Let's dig into our functions utilizing fromFetch:

export function fetchRepos(key: string): Observable<GitHubRepoMeta[]> {
    return fromFetch<GitHubReposApiResponse[]>(key, {
        headers: {
            Authorization: `token ${
                process.env.GITHUB_ACCESS_TOKEN ??
                process.env.NEXT_PUBLIC_GITHUB_ACCESS_TOKEN
            }`,
        },
        selector: (response) => response.json(),
    }).pipe(
        map(mapRepos),
        catchError((error) => {
            console.error(error)
            return EMPTY
        })
    )
}

Breaking this function down, we utilize the generic type version of fromFetch so we can benefit from typing our HTTP responses explicitly without having to manually type cast after a response.json() call. fromFetch does exactly what you think it does - wraps fetch (a promise) in the promise converting RxJS operator from so we can treat fetch as if it were an Observable. fromFetch expects the same optional configuration object as fetch does, meaning we can attach headers, specify HTTP methods, etc. while additionally allowing us to project the response into anything available from the Response object fetch returns.

In our case, we project response.json(), which internally is more or less the same as calling a switchMap()/exhaustMap() after fromFetch emits a value, saving us a line of inner observable mapping operator functions so that we can jump right into map()ing the deserialized response into the prop types our pages expect. If any error occurs, we log out to console and do nothing (probably want to perform some sort of recovery in a real world scenario).

This gives us a few benefits over using just a normal old fetch:

  1. We can explicitly statically type the HTTP response
  2. We can project response data in an efficient manner, blocking further inner mappings from happening until the body response stream has been read entirely
  3. We can easily cancel long running requests with a timeout() operator function, if we wanted to

Among with a few others, we quickly see how data fetching with fromFetch provides a powerful reactive wrapper around the native fetch, boosting its ability to be efficiently used for simple data retrieval.
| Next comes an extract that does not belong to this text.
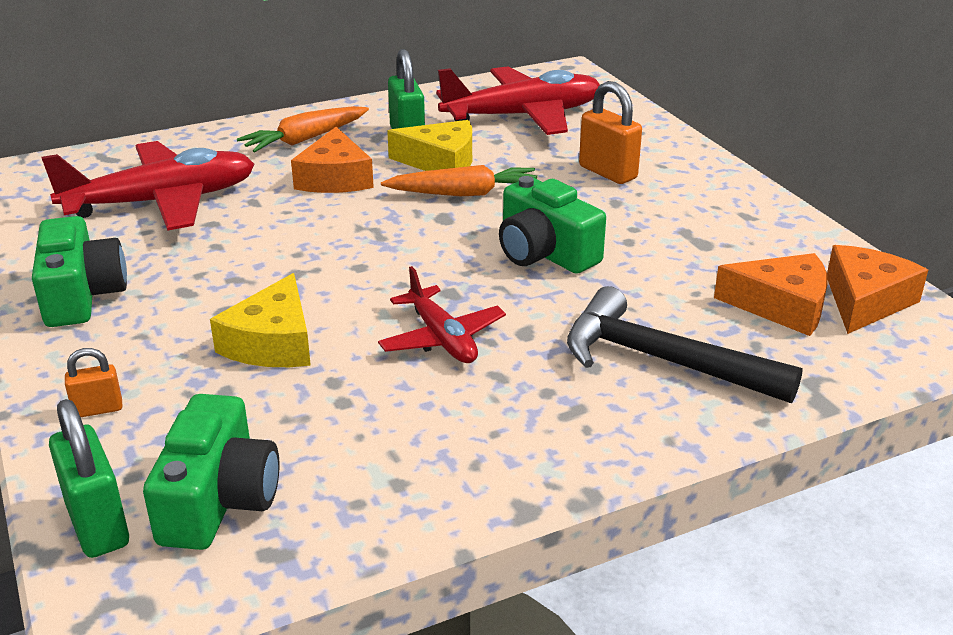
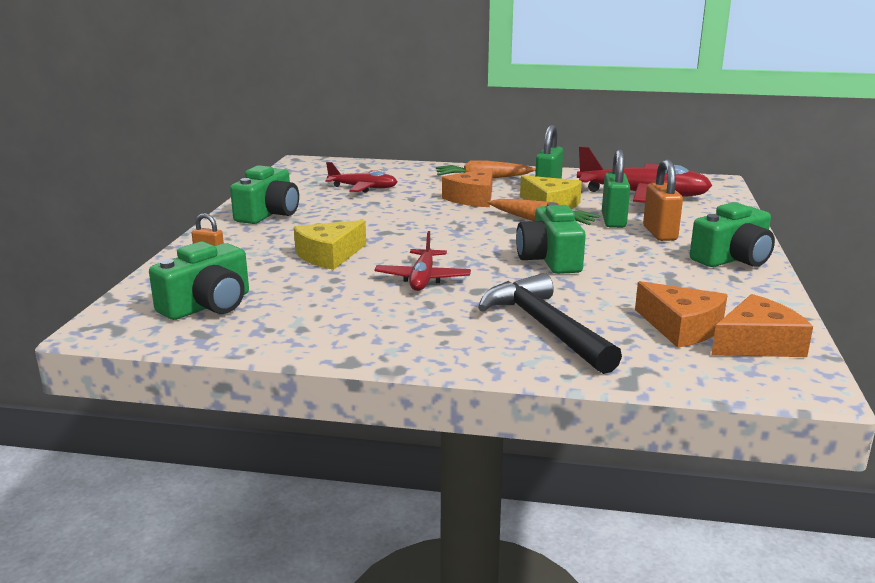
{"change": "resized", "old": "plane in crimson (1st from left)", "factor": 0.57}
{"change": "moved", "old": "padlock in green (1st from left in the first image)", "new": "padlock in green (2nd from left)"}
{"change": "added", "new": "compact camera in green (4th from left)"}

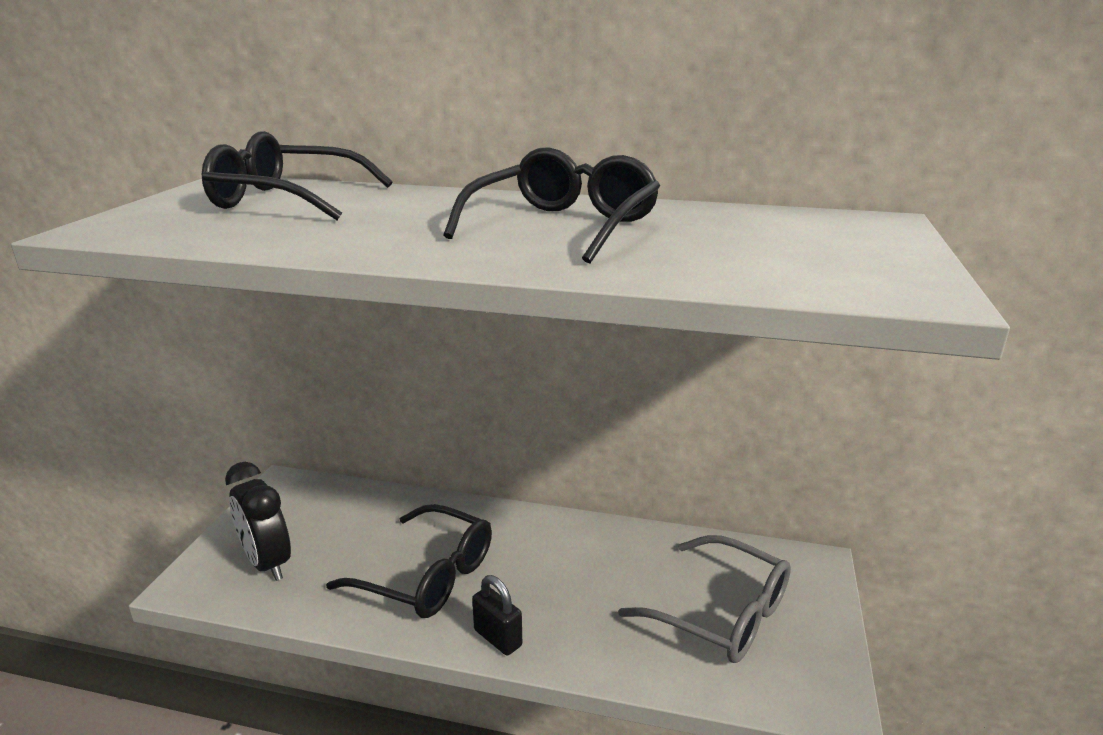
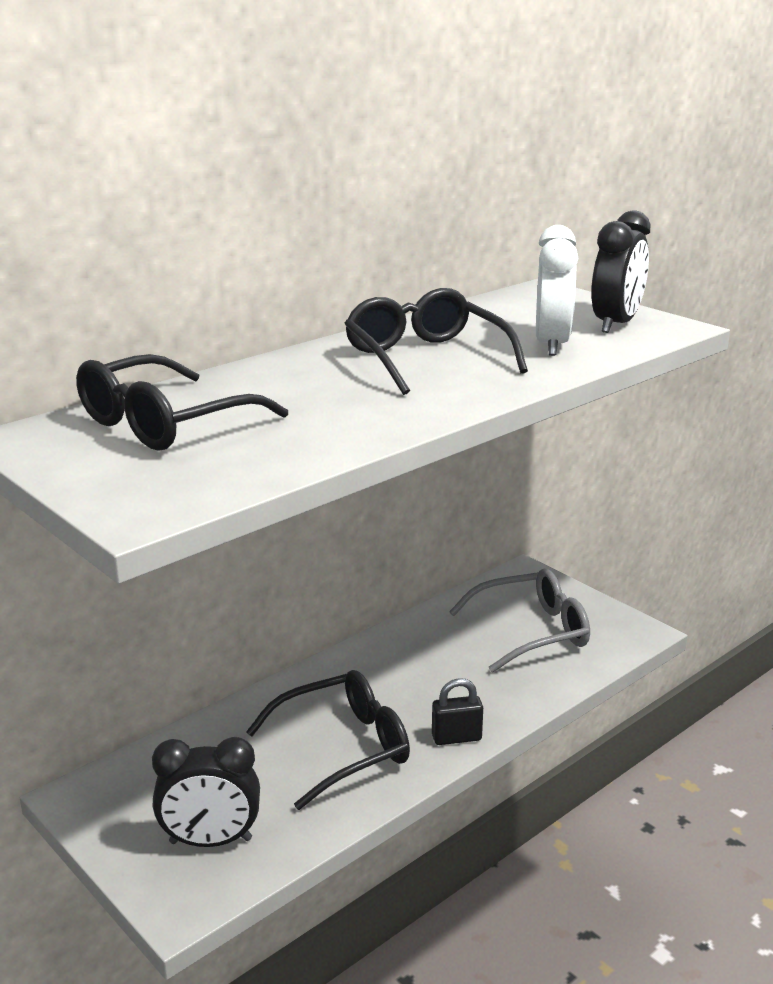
{"change": "added", "new": "bedside clock in ebony (2nd from left)"}
{"change": "added", "new": "bedside clock in white"}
But about within the context of CSR? Let's build out one more page to explore integrating RxJS with swr as a fetcher function:

pages/with-csr.tsx

import { NextPage } from 'next'
import useSWR from 'swr'
import { githubBaseUrl } from '../lib/constants'
import { fetchFirstReposValue } from '../lib/utilities'

const WithCSR: NextPage = () => {
    const { data: mappedGitHubRepos } = useSWR(
        githubBaseUrl,
        fetchFirstReposValue
    )

    return mappedGitHubRepos ? (
        <h2 className="text-2xl">
            Number of repos: {mappedGitHubRepos.length}
        </h2>
    ) : (
        <h2 className="text-2xl">Loading...</h2>
    )
}

export default WithCSR

We tap into the useSWR hook, supplying the base URL for the endpoint as the key, and reuse our fromFetch as the fetcher function useSWR expects. swr caches the returned data using the stale-while-revalidating HTTP strategy, but instead, we tap into RxJS to fetch the data for us for all the aforementioned reasons and benefits in the SSR context, but this time on the client.

Wrapping up

I like RxJS, and love more so RxJS-ifying anything and everything I can. While there are existing RxJS/react integration libraries, I prefer simply using RxJS in its natural form, allowing me to fully customize how I .pipe() streams of data however I like. RxJS, again, is a huge library of utilities for pub/sub and reactive programming with JS, and is not meant to replace promises, but rather offer an alternative, or in our case, complimentary functionality that promises provide in the first place. I love RxJS, and will definitely be using it wherever I can in my react projects.